= Indian Century =

Idea of Indian prominence in the 21st century

Flag of the Republic of India

The Indian Century is a neologism suggesting that the 21st century may be dominated by India, as the 20th century is often called the American Century, and the 19th century British Century. The phrase is particularly used in the assertion that India's economy could overtake the economies of the United States and the economy of China as the largest national economy in the world, echoing its 23% share of the world economy in the mid-18th century, and up from a 3% share at the end of British rule.

== Debates and factors ==
According to the report named "Indian Century: Defining India's Place in a Rapidly Changing Global Economy" by IBM Institute for Business Value, India is predicted to be among the world's highest-growth nations over the coming years.

As per a report released by Federation of Indian Chambers of Commerce & Industry (FICCI) and McKinsey & Company titled "India’s Century – Achieving sustainable, inclusive growth", India has the potential to become an "economic superpower" before its 100th year of Independence (2047).

India is a member of Build Back Better World and has also created North–South Transport Corridor as an alternative to the Belt and Road Initiative policy initiative of China (PRC), to link in with Iran, Russia, the Caucasus, and Central Asia. In 2017, India and Japan joined together to form the Asia-Africa Growth Corridor in order to better integrate the economies of South, Southeast, and East Asia with Oceania and Africa. India also engages in the Quadrilateral Security Dialogue and in Malabar (naval exercise) as part of a China containment policy.

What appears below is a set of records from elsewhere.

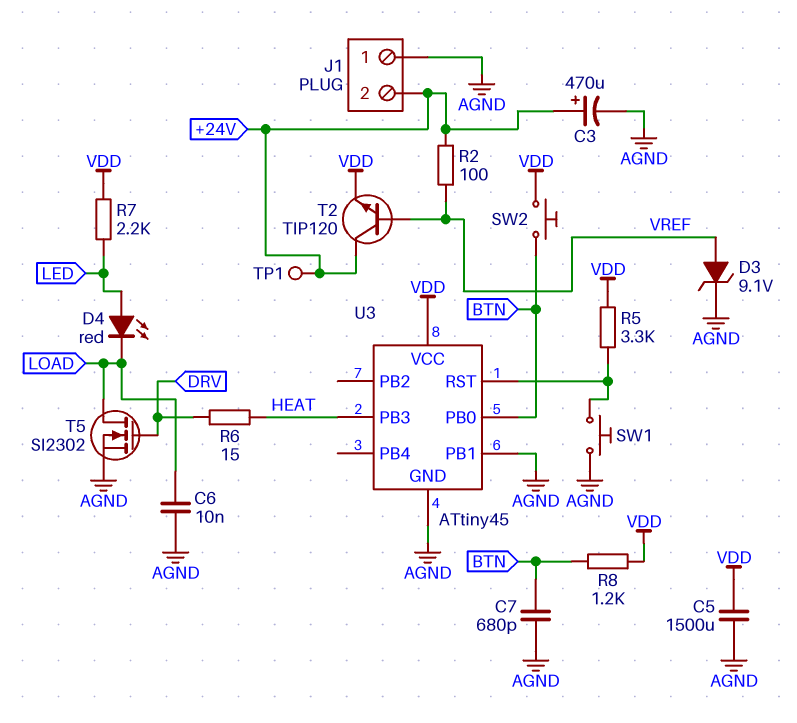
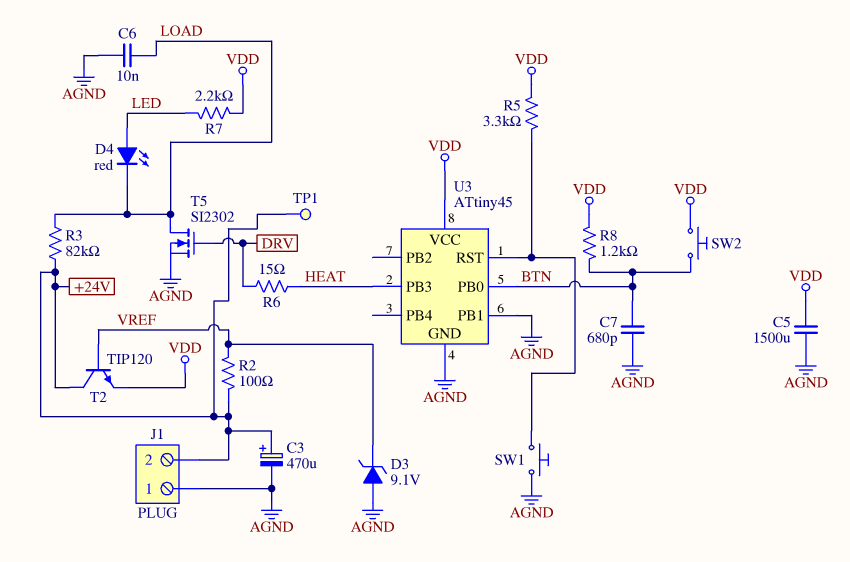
D3: zener 9.1V (A VREF, K AGND) -> zener 9.1V (A AGND, K VREF)
R3: none -> 82k (+24V, LOAD)

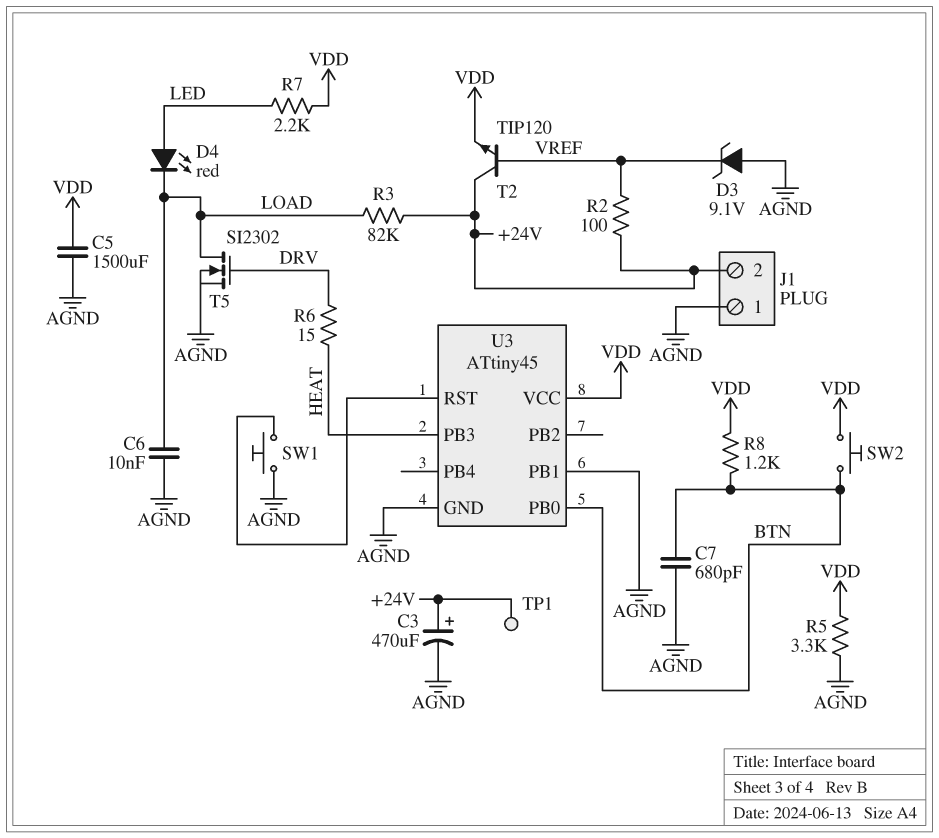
R5: 3.3k (U3/RST, VDD) -> 3.3k (AGND, VDD)

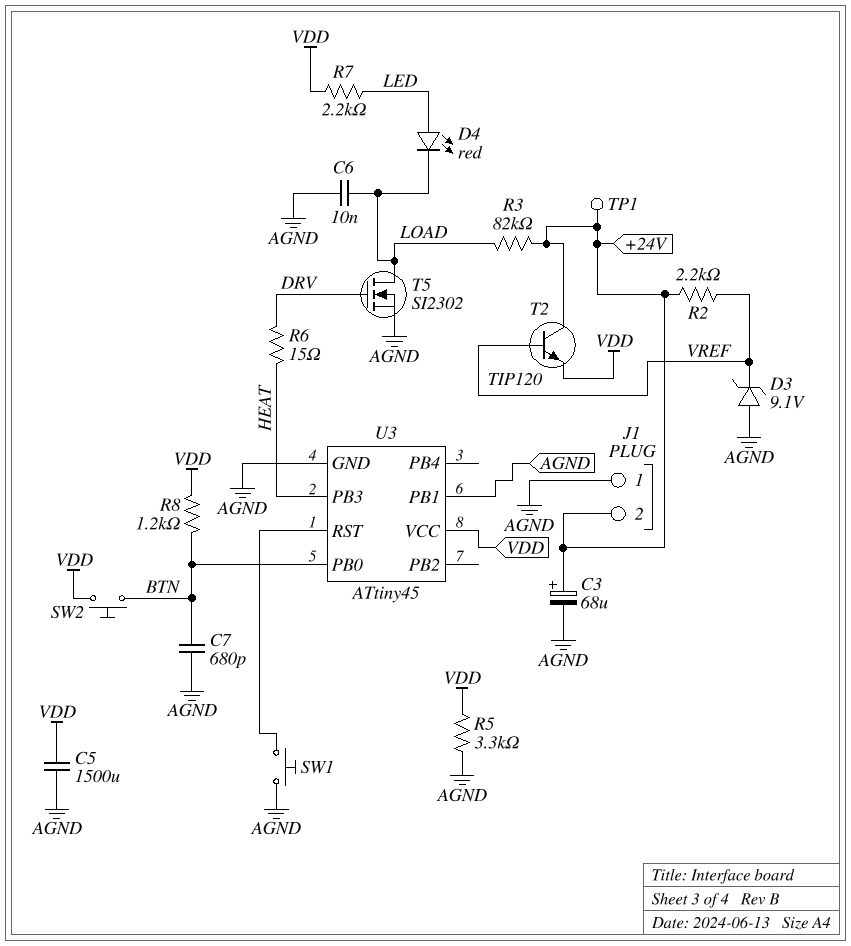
C3: 470uF (plus +24V, minus AGND) -> 68uF (plus +24V, minus AGND)
R2: 100 (+24V, VREF) -> 2.2k (+24V, VREF)

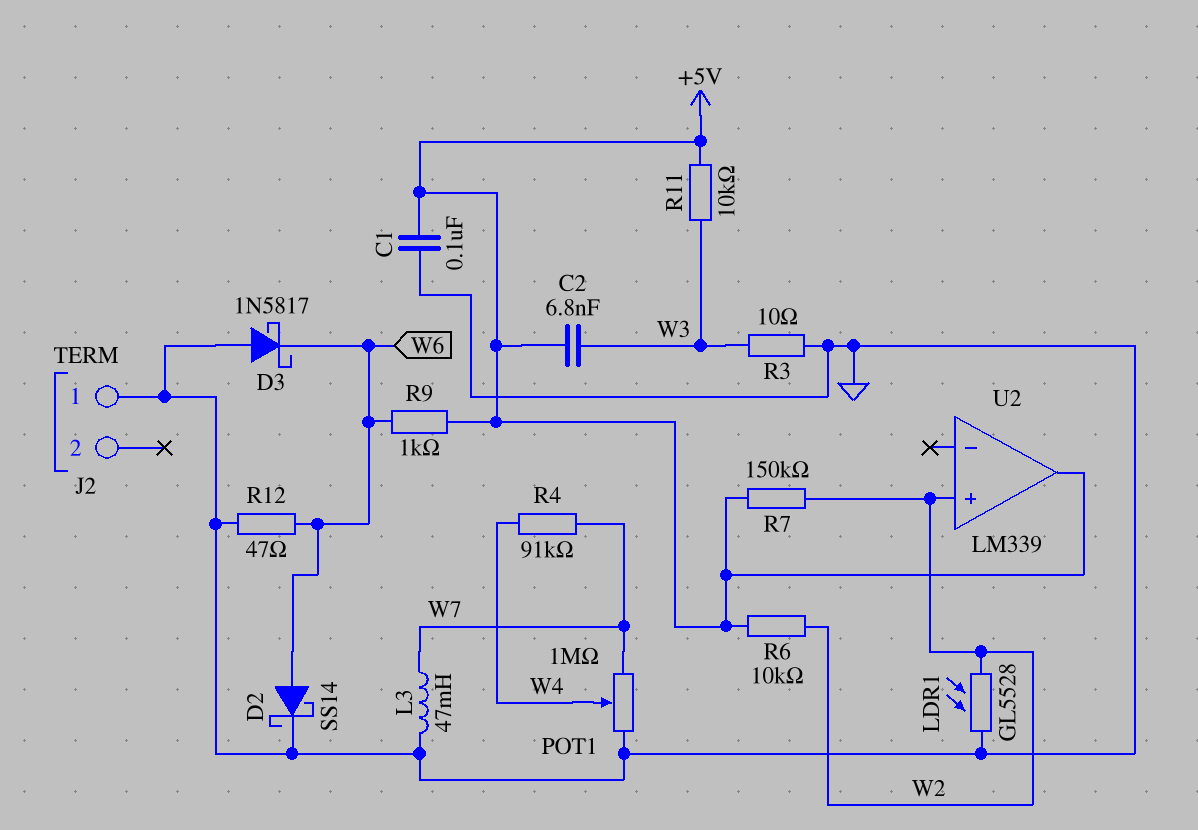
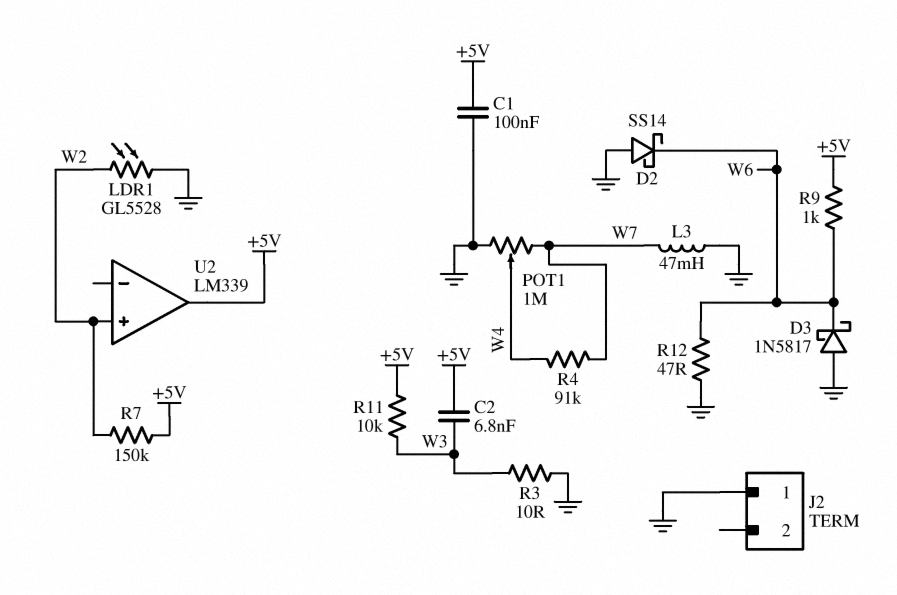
D2: schottky SS14 (A W6, K GND) -> schottky SS14 (A GND, K W6)
R6: 10k (+5V, W2) -> none

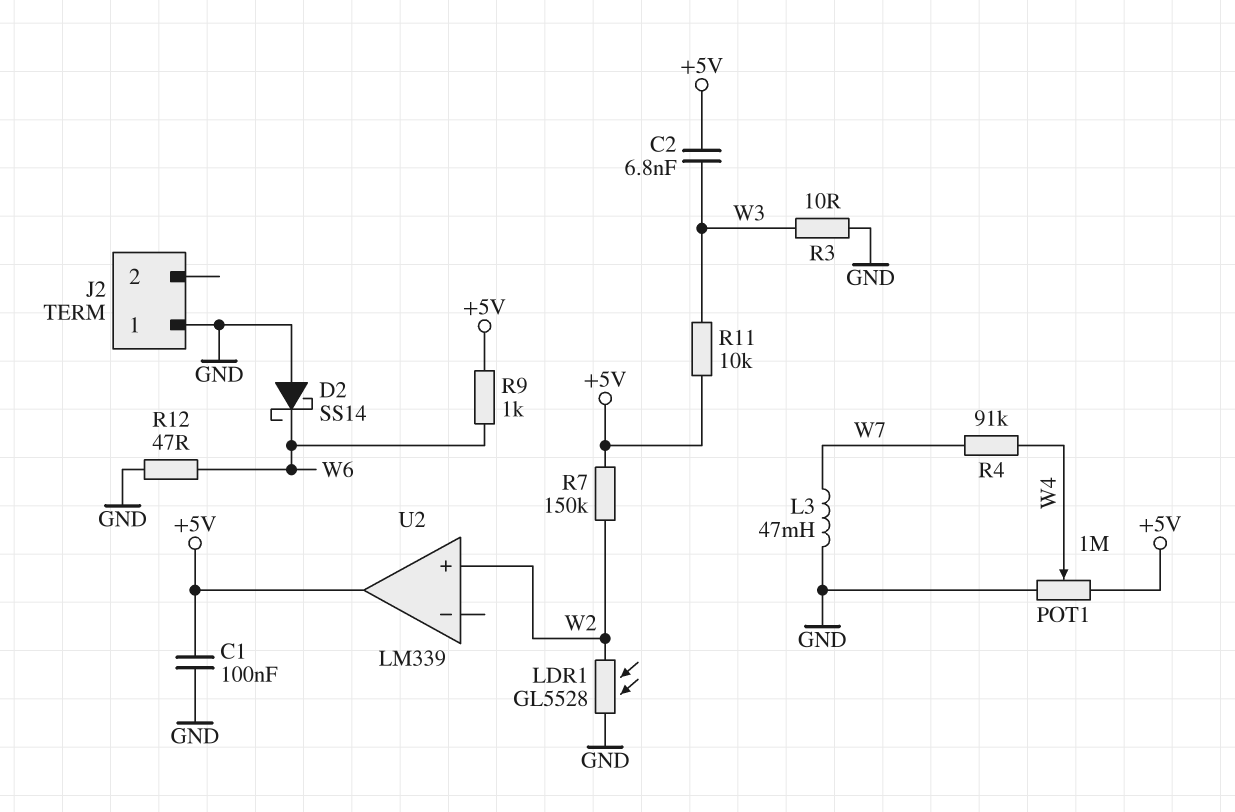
D3: schottky 1N5817 (A GND, K W6) -> none
POT1: 1M (GND, W7, wiper W4) -> 1M (+5V, GND, wiper W4)

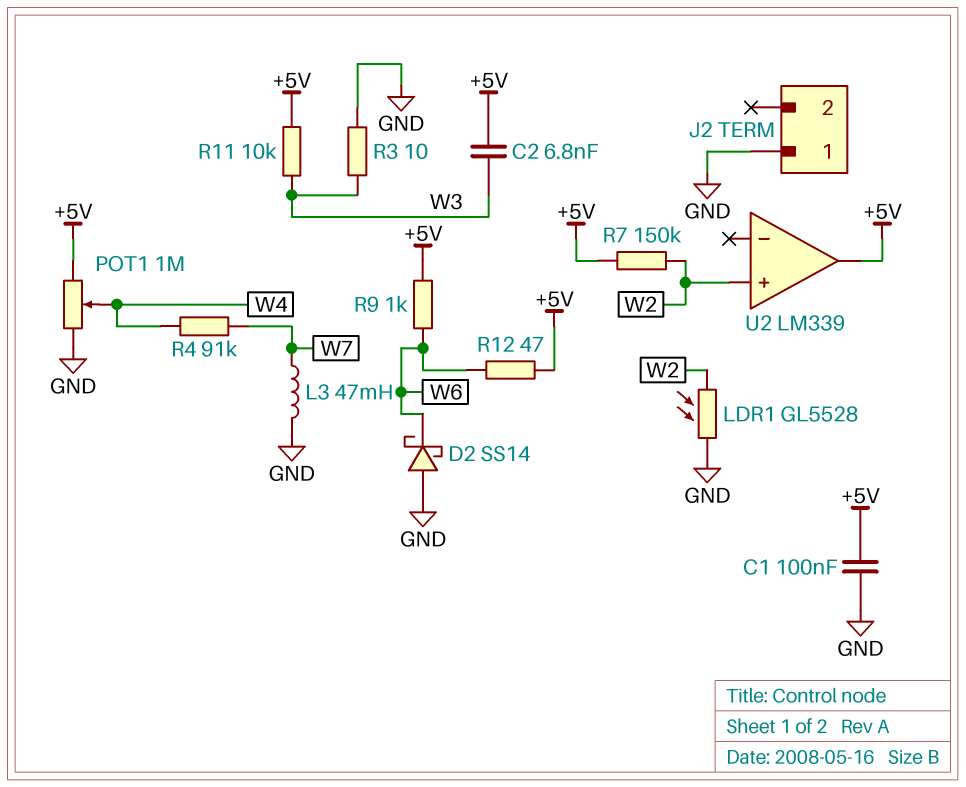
R12: 47 (GND, W6) -> 47 (+5V, W6)

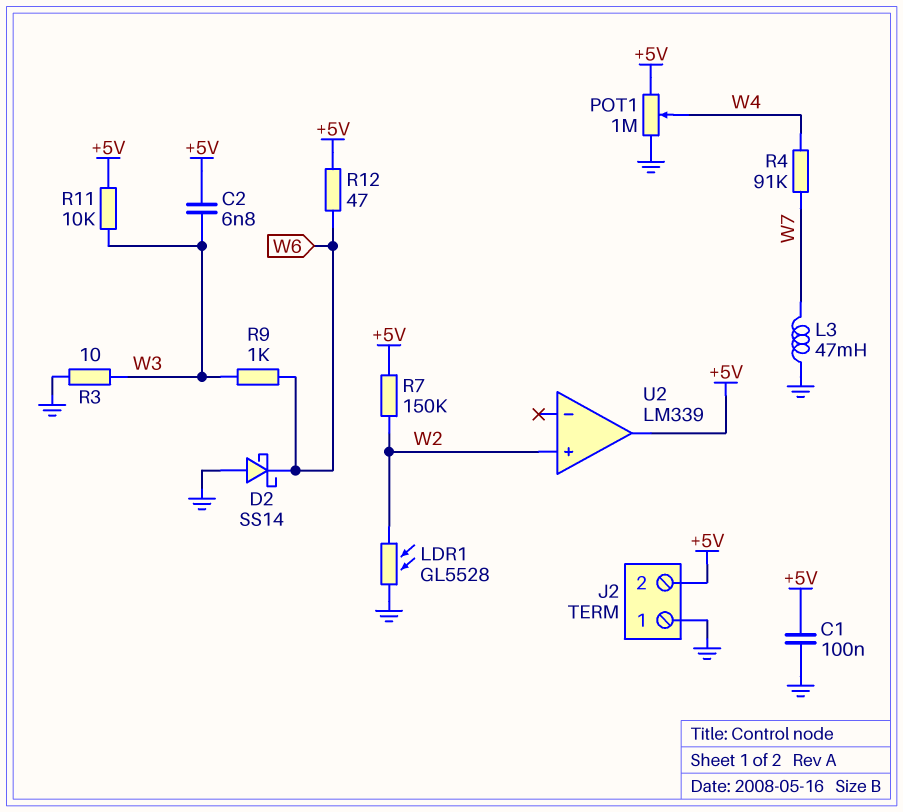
J2 pin 2: none -> +5V
R9: 1k (+5V, W6) -> 1k (W3, W6)

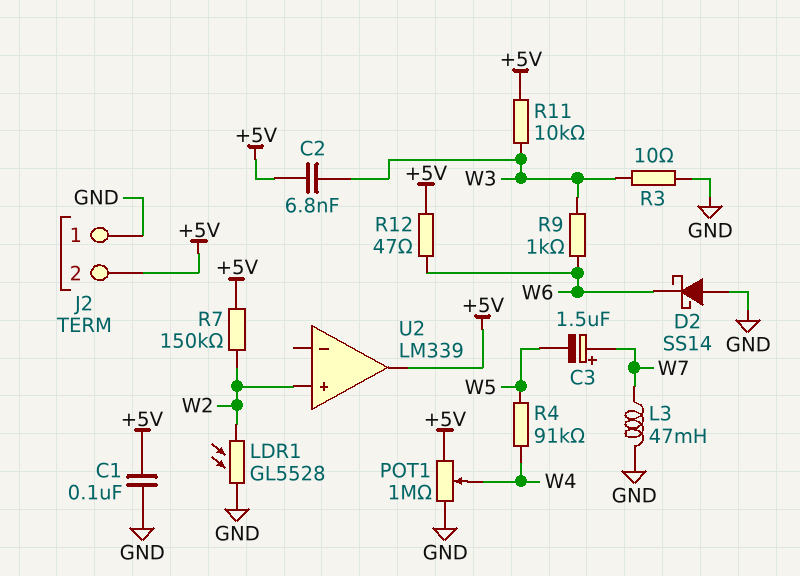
C3: none -> 1.5uF (plus W7, minus W5)
R4: 91k (W4, W7) -> 91k (W4, W5)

One of the key factors includes its populous democracy. According to a United Nations report, India overtook China to become the world's most populous nation in 2023. Its size and location in Asia and the Indian Ocean poises it to play a significant role in matters around the world, as demonstrated during its time in the British Empire, though this history is also a factor in China's opposition to India's rise.

Economists and researchers at Harvard University have projected India's 7% projected annual growth rate through 2024 will continue to put it ahead of China, making India the fastest growing major economy in the world. In 2017, the Center for International Development at Harvard University published a research study projecting that India has emerged as the economic pole of global growth by surpassing China and is expected to maintain its lead over the coming decade.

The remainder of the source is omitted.